Premium
On the calculation of binding free energies using continuum methods: Application to MHC class I protein‐peptide interactions
Author(s) -
Froloff Nicolas,
Windemuth Andreas,
Honig Barry
Publication year - 1997
Publication title -
protein science
Language(s) - English
Resource type - Journals
SCImago Journal Rank - 3.353
H-Index - 175
eISSN - 1469-896X
pISSN - 0961-8368
DOI - 10.1002/pro.5560060617
Subject(s) - chemistry , peptide , binding energy , solvation , electrostatics , gibbs free energy , ligand (biochemistry) , affinities , poisson–boltzmann equation , thermodynamics , crystallography , computational chemistry , stereochemistry , solvent , physics , biochemistry , receptor , ion , atomic physics , organic chemistry
This paper describes a methodology to calculate the binding free energy (Δ G ) of a protein‐ligand complex using a continuum model of the solvent. A formal thermodynamic cycle is used to decompose the binding free energy into electrostatic and non‐electrostatic contributions. In this cycle, the reactants are discharged in water, associated as purely nonpolar entities, and the final complex is then recharged. The total electrostatic free energies of the protein, the ligand, and the complex in water are calculated with the finite difference Poisson‐Boltzmann (FDPB) method. The nonpolar (hydrophobic) binding free energy is calculated using a free energy‐surface area relationship, with a single alkane/water surface tension coefficient (γ aw ). The loss in backbone and side‐chain configurational entropy upon binding is estimated and added to the electrostatic and the nonpolar components of Δ G. The methodology is applied to the binding of the murine MHC class I protein H‐2K b with three distinct peptides, and to the human MHC class I protein HLA‐A2 in complex with five different peptides.
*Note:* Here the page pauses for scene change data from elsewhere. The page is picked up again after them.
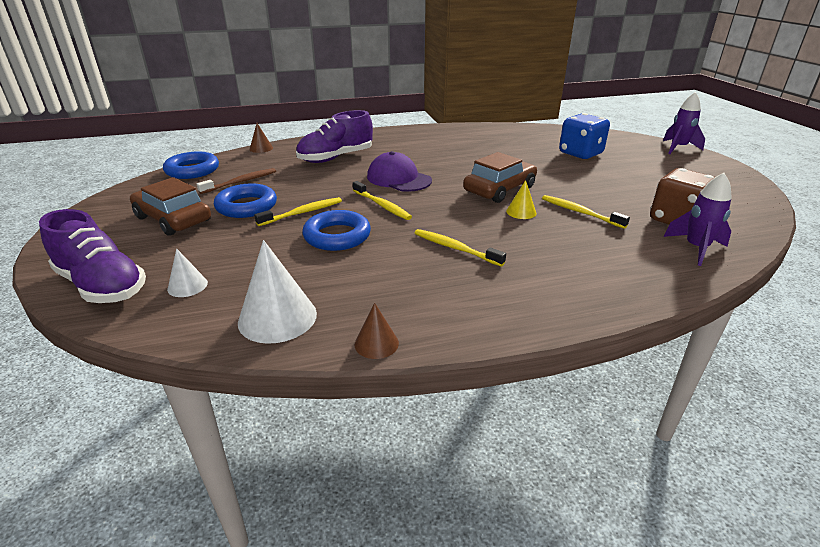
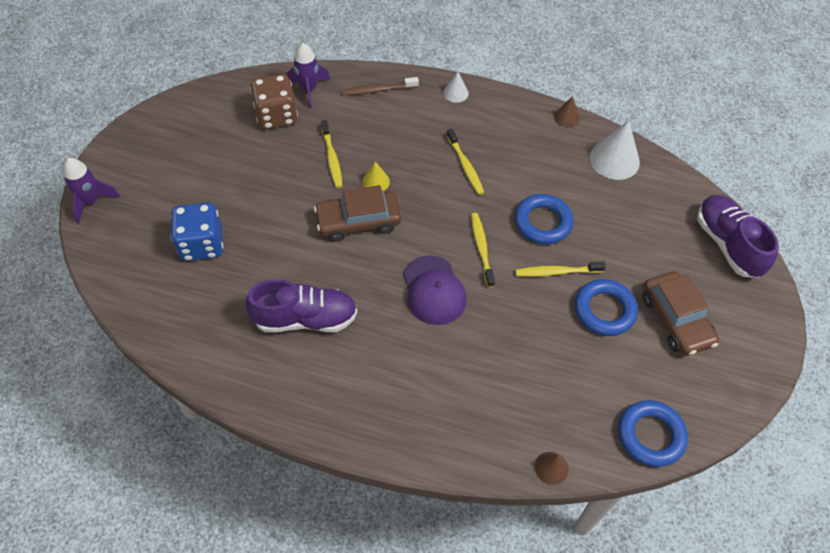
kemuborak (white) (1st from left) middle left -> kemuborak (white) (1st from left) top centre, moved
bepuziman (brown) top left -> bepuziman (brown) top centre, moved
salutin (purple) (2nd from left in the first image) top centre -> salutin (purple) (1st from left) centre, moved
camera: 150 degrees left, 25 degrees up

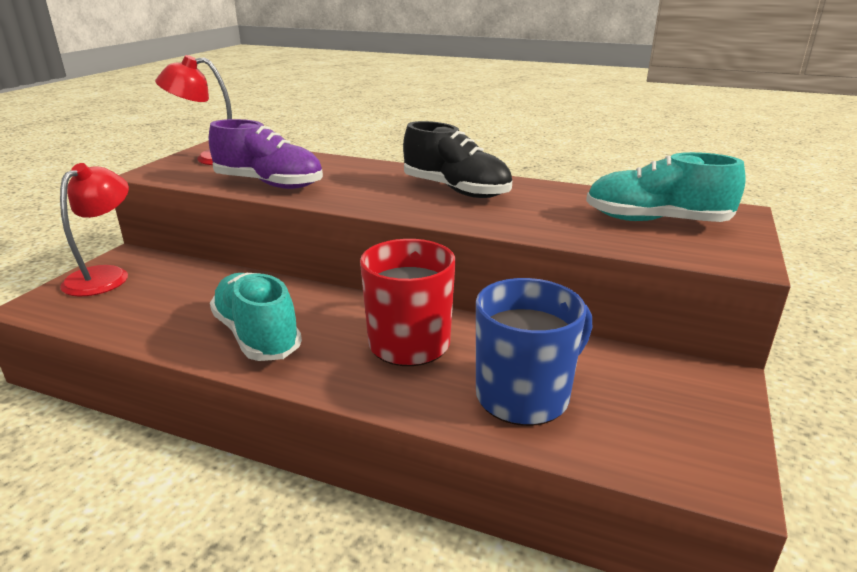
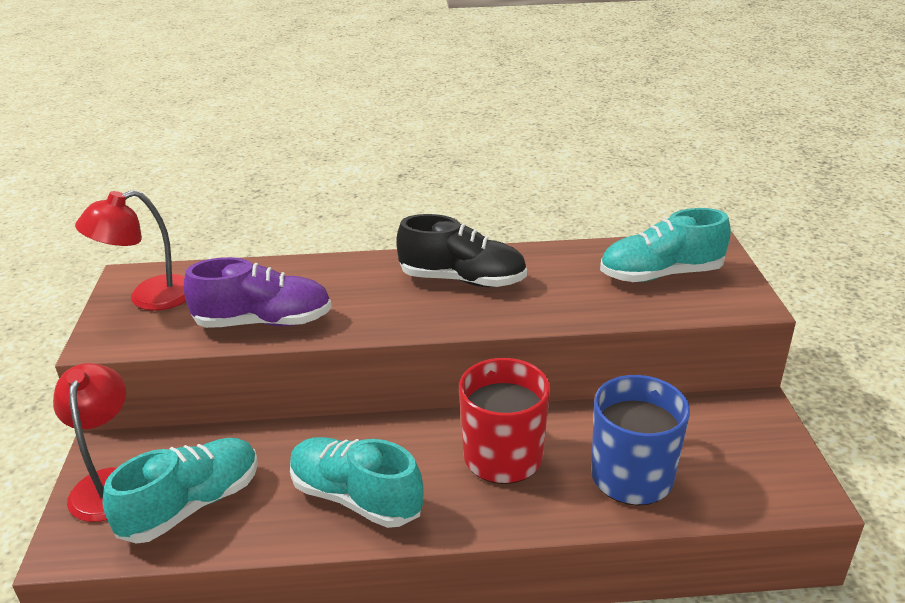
none -> salutin (turquoise) (1st from left) bottom left
camera: 25 degrees left, 5 degrees up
Despite significant differences in the amino acid sequences of the different peptides, the experimental binding free energy differences (ΔΔ G exp ) are quite small (<0.3 and <2.7 kcal/mol for the H‐2K b and HLA‐A2 complexes, respectively). For each protein, the calculations are successful in reproducing a fairly small range of values for ΔΔ G calc (<4.4 and <5.2 kcal/mol, respectively) although the relative peptide binding affinities of H‐2K b and HLA‐A2 are not reproduced. For all protein‐peptide complexes that were treated, it was found that electrostatic interactions oppose binding whereas nonpolar interactions drive complex formation. The two types of interactions appear to be correlated in that larger nonpolar contributions to binding are generally opposed by increased electrostatic contributions favoring dissociation. The factors that drive the binding of peptides to MHC proteins are discussed in light of our results.